BY SELINA MCKEE
GlaxoSmithKline and Italian partners Fondazione Telethon and Ospedale San Raffaele have submitted an application in Europe to market an investigational gene therapy for the treatment of an ultra-rare white blood cell deficiency condition often referred to as ‘bubble boy disease’.
The groups are seeking European Medicines Agency approval for the use of GSK2696273 to treat patients with adenosine deaminase severe combined immunodeficiency syndrome (ADA-SCID), for whom no suitable human stem cell donor is available.
Around 14 children in Europe are born each year with the disease, in which a faulty gene inherited from both parents stops production ADA, a protein essential for the formation of lymphocytes and a functioning immune system.
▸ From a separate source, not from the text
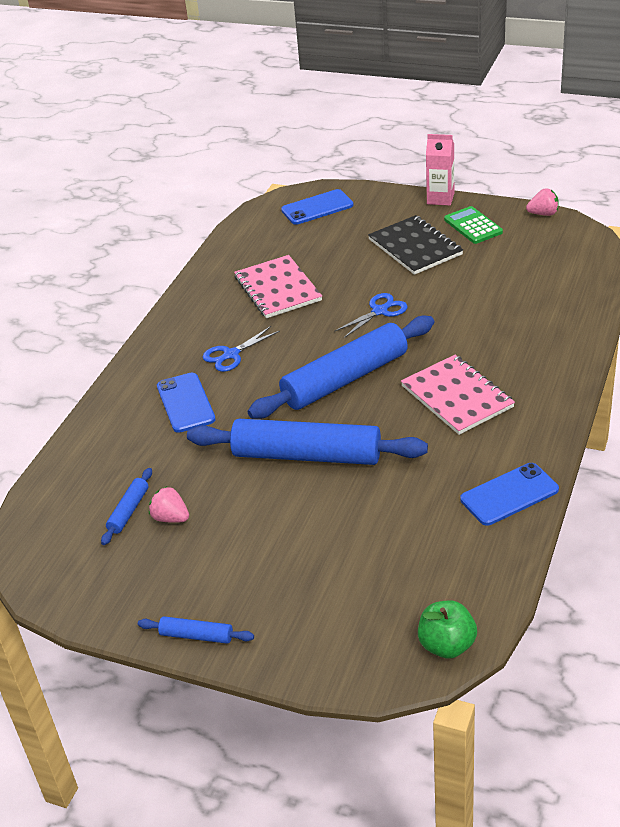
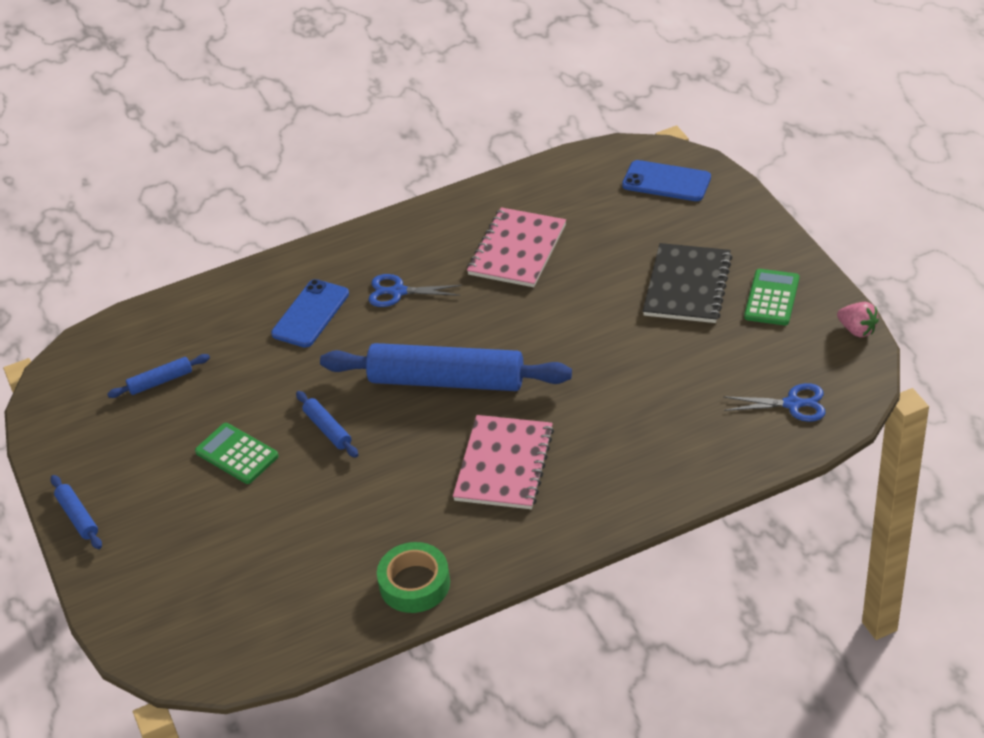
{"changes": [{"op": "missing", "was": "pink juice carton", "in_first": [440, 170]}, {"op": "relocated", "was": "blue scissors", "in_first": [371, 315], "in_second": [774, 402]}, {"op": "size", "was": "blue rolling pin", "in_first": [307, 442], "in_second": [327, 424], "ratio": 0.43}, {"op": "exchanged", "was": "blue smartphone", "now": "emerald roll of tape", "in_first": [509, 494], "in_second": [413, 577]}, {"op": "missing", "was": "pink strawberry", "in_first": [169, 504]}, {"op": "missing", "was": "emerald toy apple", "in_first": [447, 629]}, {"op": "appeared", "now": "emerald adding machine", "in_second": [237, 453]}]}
ADA-SCID patients rarely survive beyond one to two years unless their immune function is restored. In the first instance, treatment strategies are centred on antibiotics and antifungal treatments to keep serious infections at bay, but most sufferers will ultimately need a bone marrow transplant from a matched donor. If these fail or no suitable donors are found, gene therapy could provide another option.
The submission is based on data from 18 children administered GSK2696273, the first of which was treated over thirteen years ago. Three patients needed either follow-up enzyme replacement therapy or a bone marrow transplant, but all patients are alive today, and no significant tolerability events related to the therapy have been observed thus far.
GSK entered into a strategic pact with Fondazione Telethon, one of the biggest biomedical charities in Italy and its partner San Raffaele in 2010, gaining an exclusive licence to the gene therapy.